“Can I Can See Clearly Now?” (by David Weisberger, IHS Markit)


A word cloud of any speech by regulators or market structure pundits would feature the word “transparency” prominently.   A common refrain: “Sunlight is the best disinfectant” is universally supported in these discussions.   When the conversation turns to regulation, however, the excuses start to fly.  Most favor other people making disclosures but not so much themselves.

This tendency is on full display in the SECs current proposal on Institutional Order Routing, which is actually two proposals that have been fused into one.  The first aims to make the production of an industry produced report template a legal requirement. The second would require a series of changes to public order routing disclosures under Rule 606 and, to a lesser extent, Rule 605.

This conflation of two distinct rules is quite unfortunate, as they are designed for rather different purposes and therefore should be structured separately. The institutional routing report proposed in the rule was first designed by the Investment Company Institute[1] on behalf of their asset manager members and was later supported by SIFMA.  The primary goal of this routing report is to provide enough data regarding routing activity to enable intelligent conversations between the asset managers and their broker dealers.  It was never intended to be a report that provides sufficient information for making routing decisions, and it certainly was not designed to be a comparison tool for the public. Unfortunately, the SEC proposal contains a massive exemption (all orders under $200,000) and, at the same time, extended the requirement to produce the report to a much broader investor group than a reasonable cost benefit would suggest.  As a result, in our soon-to-be-released comment letter, we call specifically for limiting the legal requirement to produce this report to Qualified Professional Asset Managers[2] (as defined by ERISA rules) and to include all Not Held, non-directed orders, regardless of size.

The other part of the SEC proposal is to “fix” Rule 606 to provide better public disclosure of orders. While there are some good ideas in this part of the proposal, it falls short for both retail and institutional investors.  Before describing specific objections, it is important to highlight the most important aspect of the public disclosure rules:

Categorization matters most

The benefits of Rule 605 are well chronicled, but what is not generally appreciated, is that the retail brokerage firms that have driven these improvements, were not subject to the rule.  Those firms were not required under 605 to report, but they used it as a template.  Most firms set up best execution structures based on covered[3] orders, and then delved much deeper into the data that the rules required. In particular, retail brokers and market makers centered on a statistic that is not even required in the rule called “effective over quoted” spread or “EQ.”  They used this data to pit market-makers against each other, with the intended result of significantly better execution quality.

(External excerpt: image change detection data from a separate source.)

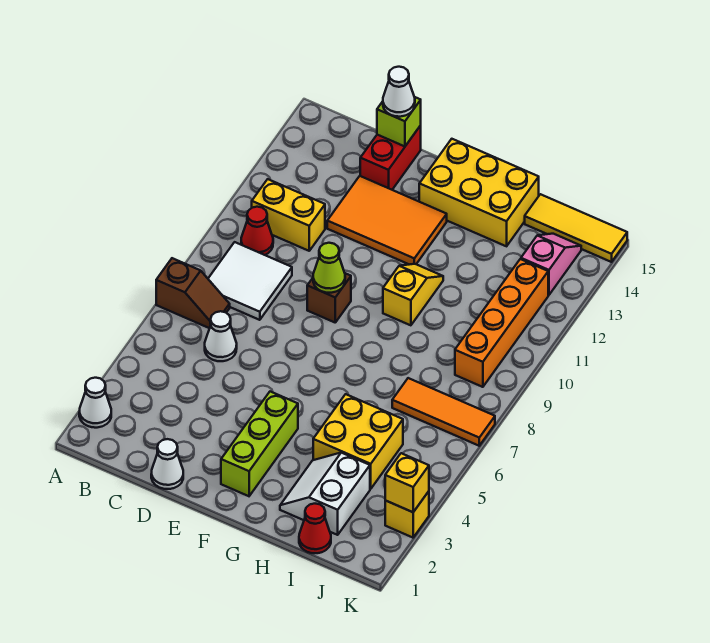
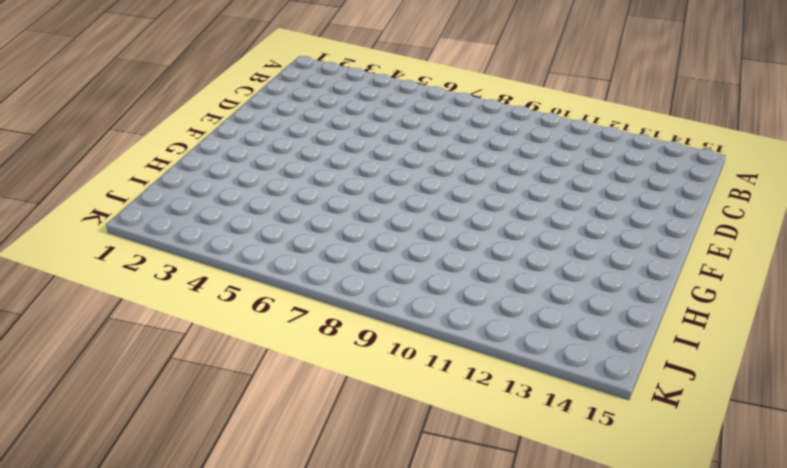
none -> white cone A2 level 1
none -> brown slope A7:B7 level 1 top A
none -> white tile B8:C9 level 1

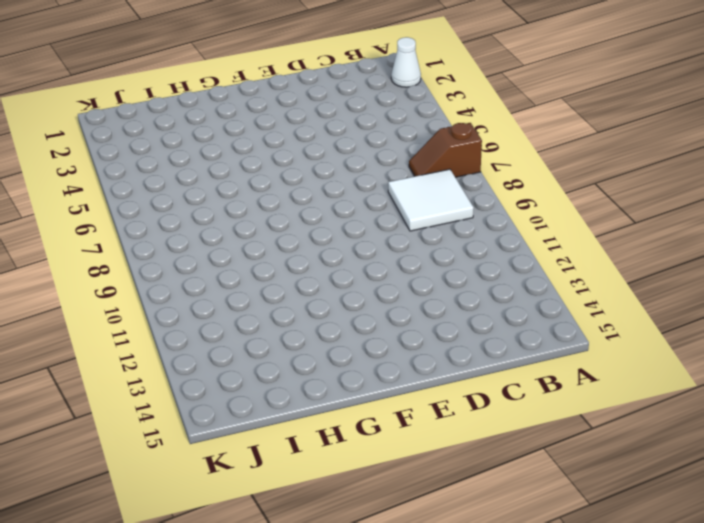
none -> red cone B10 level 1
none -> yellow brick B11:C11 level 1
none -> white cone C6 level 1

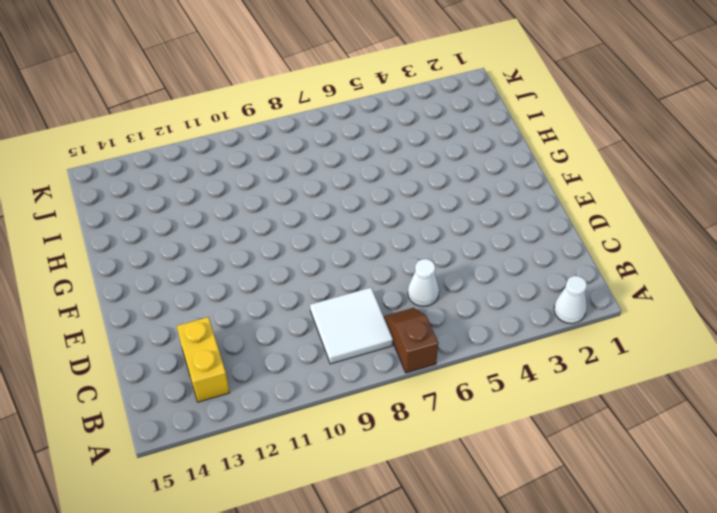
yellow brick B13:C13 level 1 -> yellow brick B11:C11 level 1
none -> red cone B10 level 1
none -> white cone D1 level 1
none -> orange tile D12:F13 level 1

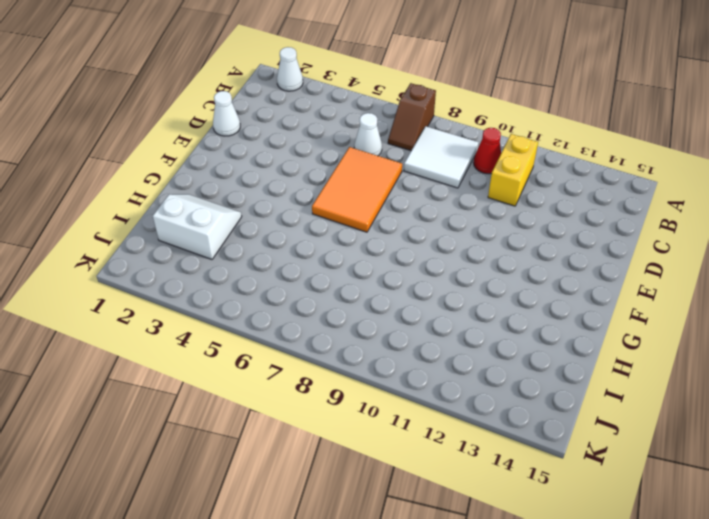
orange tile D6:F7 level 1 -> orange tile D12:F13 level 1
none -> red brick D14:D15 level 1
none -> brown brick E9 level 1
none -> lime brick F2:F4 level 1

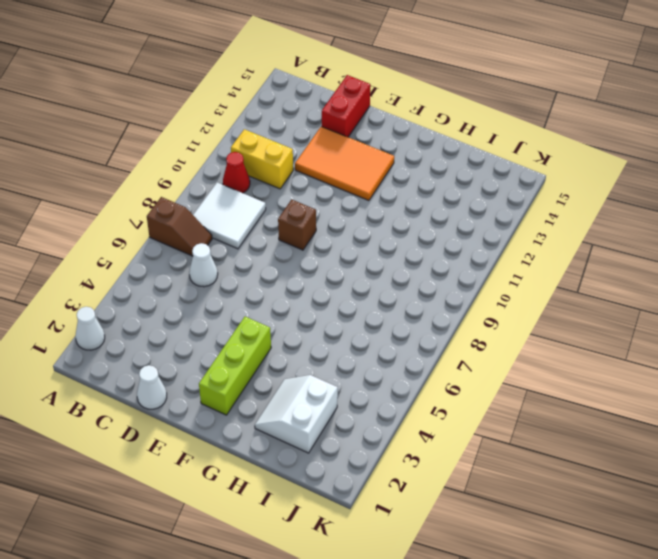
none -> yellow brick F14:H15 level 1
none -> yellow slope G10:G11 level 1 top 10
none -> yellow brick H4:I5 level 1

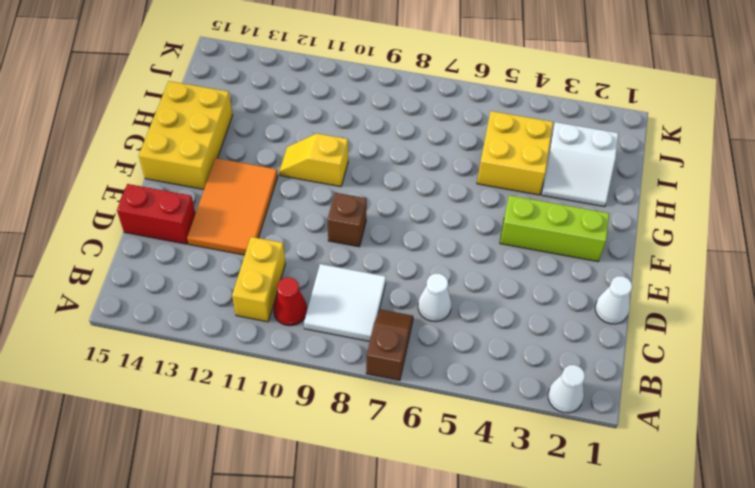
none -> red cone I1 level 1
none -> orange tile I7:K7 level 1
none -> yellow tile I15:K15 level 1

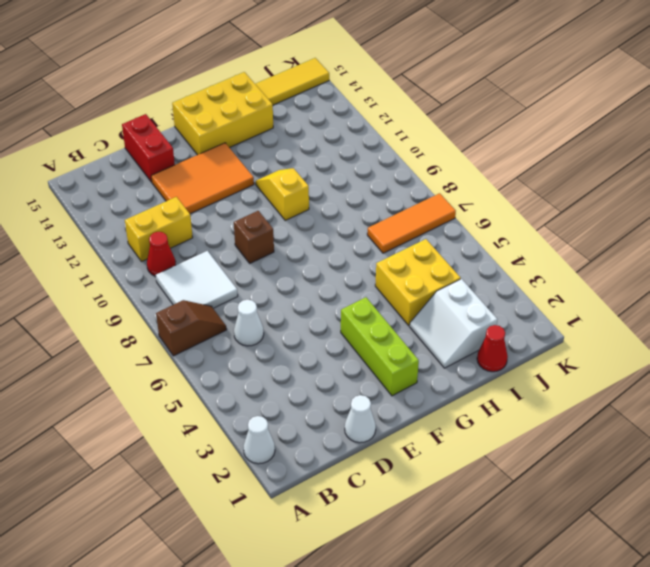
none -> orange brick J9:J12 level 1
none -> pink slope J13:J14 level 1 top 13
none -> yellow brick K3 level 1

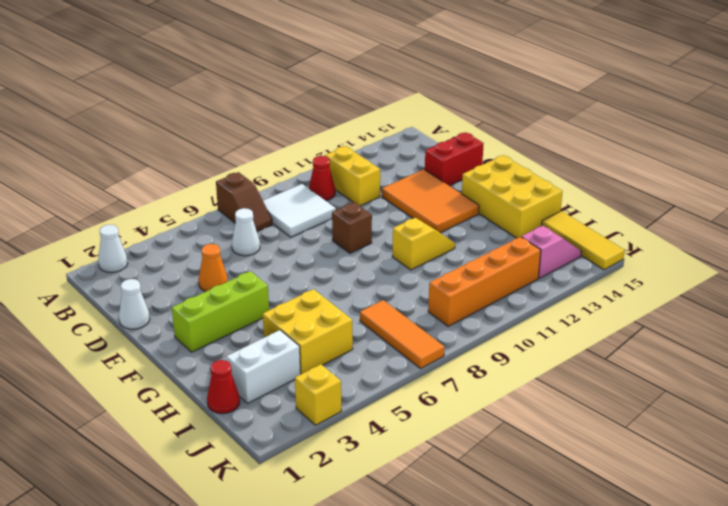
orange cone D4 level 1 -> none
none -> lime brick D15 level 2
none -> lime cone E9 level 2
none -> yellow brick K3 level 2

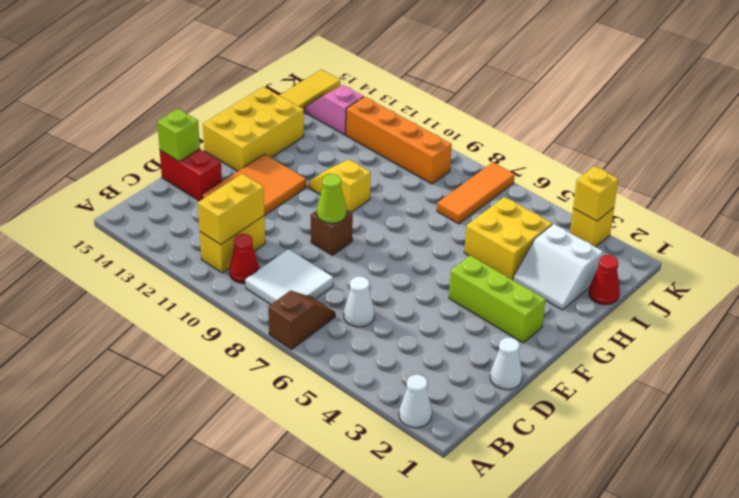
yellow brick B11:C11 level 2 -> none
none -> white cone D15 level 3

Thus, when we analyze the potential to reform Rule 605 and Rule 606, the key consideration is not the details of what data is required, but rather which orders are “covered” and how they should be grouped in order to make statistically valid comparisons.

To help illustrate this point, marketable orders under 605 are much harder to compare than market orders since they include both Immediate or Cancel (IOC) orders and orders that are valid for the rest of the trading day unless subsequently cancelled (DAY) and there are no statistics on the unexecuted quantity of those orders.   The result is that execution quality has improved for market order execution quality more than for limit orders, whether marketable or not.

So, what does this mean for Rule 606 reform and, specifically, the SEC Order Disclosure proposal?

The most important aspect of this rule will be how orders are categorized, and the current proposal fails on that score.   Instead of trying to define retail by a notional value, we believe that “Held” orders should be treated as retail, while institutional orders should be identified as “Not Held”.  Within “Not Held” orders, we propose to organize reporting based on the orders routing brokers receive, as follows:


  • Not Held “Working” – This includes all orders sent to sales traders or directly to institutional algorithms. The key distinguishing characteristic of these orders is that they are not expected to be immediately executed.  There are, however, some circumstances, such as the discovery of natural liquidity, where these orders could be executed quickly.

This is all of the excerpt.